New York’s wealthiest citizens built these mausoleums with style and grandeur that matched the 5th Avenue mansions they spent their living years in. Now, nearly a century later, these magnificent monuments are in need of restoration. Some of the cemetery’s residents set up trusts before their death to care for the mausoleums in perpetuity. Others, it would seem, simply assumed that their friends and family (even if they had no children) would continue to care for their final resting place. However, many have been left without funds to pay for basic maintenance such as leaking roofs or masonry deterioration. Belmont Mausoleum is one of monuments at Woodlawn that do not have caretakers.

The Belmont Mausoleum was built in 1908 by Alva Belmont, born Alva Erskine Smith in Mobile, Alabama in 1853. Alva’s first marriage was to Williams Kissam Vanderbilt who she, in a shocking move for the period, divorced and then shortly thereafter remarried Oliver Belmont. The Belmont mausoleum was built by the architecture firm Hunt & Hunt, architects Alva had commissioned to build a number of her grand houses. Alva’s controversial and fascinating life (which included fighting vehemently for women’s suffrage) is well documented in the entertaining, Fortune’s Children  by Arthur T. Vanderbilt, one of the descendants of the Vanderbilt family.

It was ornate mausoleums like the Belmont’s that drew enormous crowds in the late 19th and early 20th centuries. Cemeteries like Woodlawn were popular destinations for casual recreation; visitors came for family outings, carriage rides or architectural walks. Since then visitor-ship has fallen sharply – people no longer visit these cemeteries in the same numbers they once did.
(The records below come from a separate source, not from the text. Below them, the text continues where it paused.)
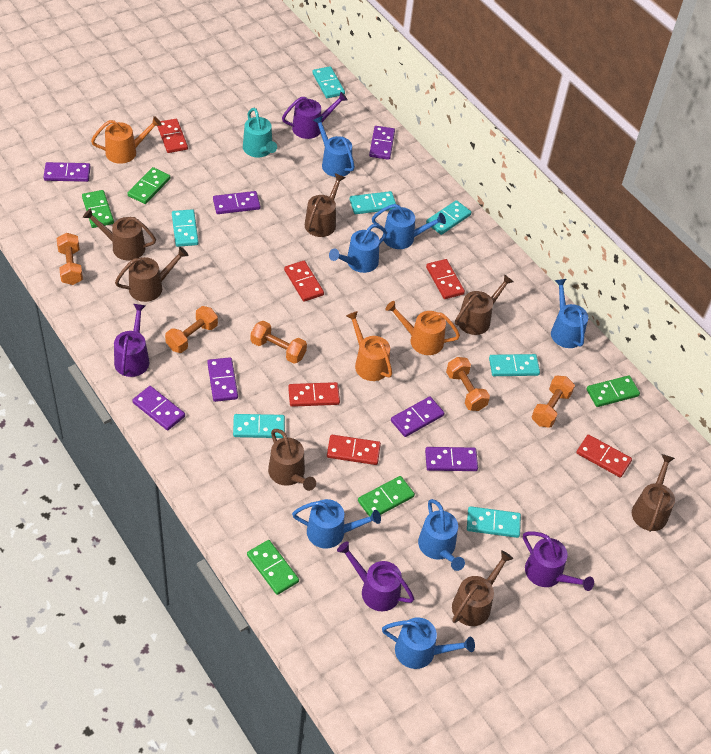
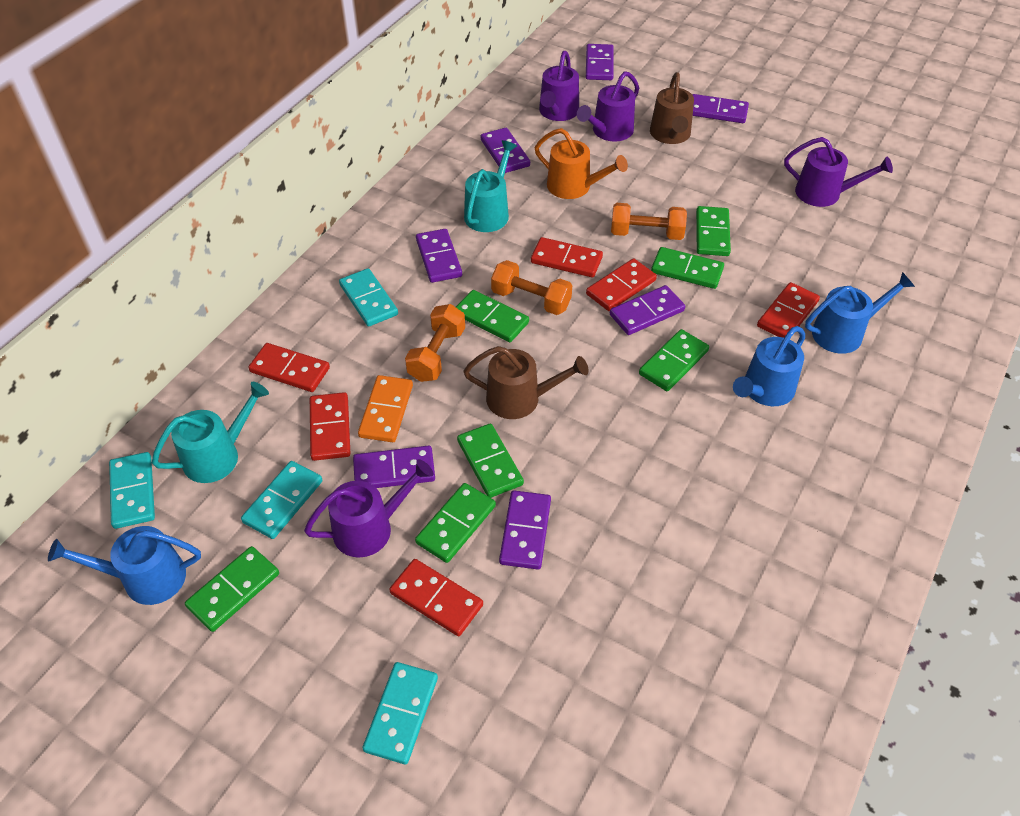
blue watering can: 7 -> 3
brown watering can: 7 -> 2
green domino: 5 -> 7
orange domino: 0 -> 1
orange dumbbell: 5 -> 3
orange watering can: 3 -> 1
turquoise domino: 7 -> 4
turquoise watering can: 1 -> 2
Few people think to head to a cemetery for a springtime day trip, and drawing visitors back to these cemeteries is a challenge. You can’t extol their great diversity of programs or their endless potential for new uses; cemeteries are traditionally thought of as gloomy, somber places. But these cemeteries are much more than that – each measuring hundreds of acres, they represent a huge amount of open space right in New York City. Their works of art and architecture deserve to be seen by today’s visitor and the cemeteries as a whole have much to offer to the 21st century urbanite. To get to Woodlawn you take the #4 line to its end, emerging in the northern reaches of the Bronx passing historic gate houses that usher you into the landscaped lawns of the cemetery. A tour on the day I visited took us past many of the most spectacular monuments, but on your own it would be easy to get lost wandering through the circular paths, finding yourself in front of enormous weeping beach trees or spectacular stained glass windows.

A grant from Partners  in  Preservation  would pay for the Mausoleum to clean the outside and return the cross that has fallen off to the top of the building. Not only would the renovation of the Belmont Mausoleum save a beautiful monument, it would be a step in a larger process to restore the hundreds of monuments in Woodlawn Cemetery and revive the cemetery as a destination for visitors to appreciate the spectacular art, sculpture and architecture that abounds there.